In line with the stock downgrade, CIMB has also cut AirAsia’s target price to RM3.84, from an earlier forecast of RM5.31.

According to CIMB, AirAsia’s core net profit is at risk from the oil price rise, the latter of which have rallied by 15% to US$77 per barrel year-to-date.

The anticipated lower earnings has prompted CIMB to trim down its forecast of AirAsia’s core net profit by 30% to RM882 million in financial year ending Dec 31, 2018 (FY18), from an earlier forecast of RM1.31 billion, as it take into account of higher jet fuel price assumption of US$85 per barrel from US$75 per barrel previously.

“Even with our lower core earnings forecasts, it appears that the risks are to the downside,” CIMB added.

For 2018, CIMB noted that AirAsia, as a group, only hedged about 12% of its jet fuel requirements at an average strike price of US$68.55 per barrel, which was in contrast to the position it took in 2017, where it had hedged 75% of its requirements at an average price of US$60 per barrel.

“As a result, the AirAsia group is largely exposed to the spot price of jet fuel,” CIMB said.
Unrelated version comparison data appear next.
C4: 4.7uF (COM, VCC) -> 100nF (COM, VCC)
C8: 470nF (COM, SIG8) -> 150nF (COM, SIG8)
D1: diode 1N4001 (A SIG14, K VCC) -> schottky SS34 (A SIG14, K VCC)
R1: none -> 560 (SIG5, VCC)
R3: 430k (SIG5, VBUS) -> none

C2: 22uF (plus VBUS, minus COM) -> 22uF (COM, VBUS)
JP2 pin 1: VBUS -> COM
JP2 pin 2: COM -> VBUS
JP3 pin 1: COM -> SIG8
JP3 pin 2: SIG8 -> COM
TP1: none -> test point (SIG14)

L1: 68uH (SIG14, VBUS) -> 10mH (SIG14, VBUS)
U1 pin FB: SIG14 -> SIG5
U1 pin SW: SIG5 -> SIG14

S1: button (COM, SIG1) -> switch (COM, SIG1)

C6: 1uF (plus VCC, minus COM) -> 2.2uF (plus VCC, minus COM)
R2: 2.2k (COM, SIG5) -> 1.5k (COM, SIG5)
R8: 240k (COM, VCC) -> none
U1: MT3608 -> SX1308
Going forward, CIMB assumed that AirAsia will only be able to recoup 15% of the hike in jet fuel prices from higher ticket prices, since the rise in the price of jet fuel has been faster than expected. At present, CIMB said AirAsia does not currently have fuel surcharge mechanisms in place.

“The impact of higher oil prices will be felt more keenly from the second quarter of 2018 onwards since the pricing of jet fuel purchases tend to be lagged by one month,” it added.

As for the currency depreciation, CIMB said the US dollar has, since the start of this year, appreciated by 3% against the rupiah and by 5% against the pesos.

“More upside for the US dollar is possible against these two currencies due to the impact of higher oil prices on their economies,” CIMB said.

CIMB said the depreciation of these two currencies, in addition to the higher oil prices, is expected to drive Indonesia’s AirAsia and Philippines’ AirAsia (PAA) back into the red for FY18, although both airlines delivered profits in FY17.

As for PAA, CIMB said it is expected to come under severe pressure from the six-month closure of the Boracay island resort from late-April to late-October 2018, given that the island traffic accounts for 22% of its seat capacity.

In FY17, CIMB said PAA increased its fleet by three aircrafts and added a staggering four planes in 1Q18F alone, bringing the total fleet to 21 planes.

“The fleet growth could not have come at a more inopportune time,” it said.

Despite the higher oil prices, CIMB said PAA should deliver slightly stronger core earnings due to yield recovery in the domestic aviation space as well as continued robust growth of inbound Chinese tourist numbers.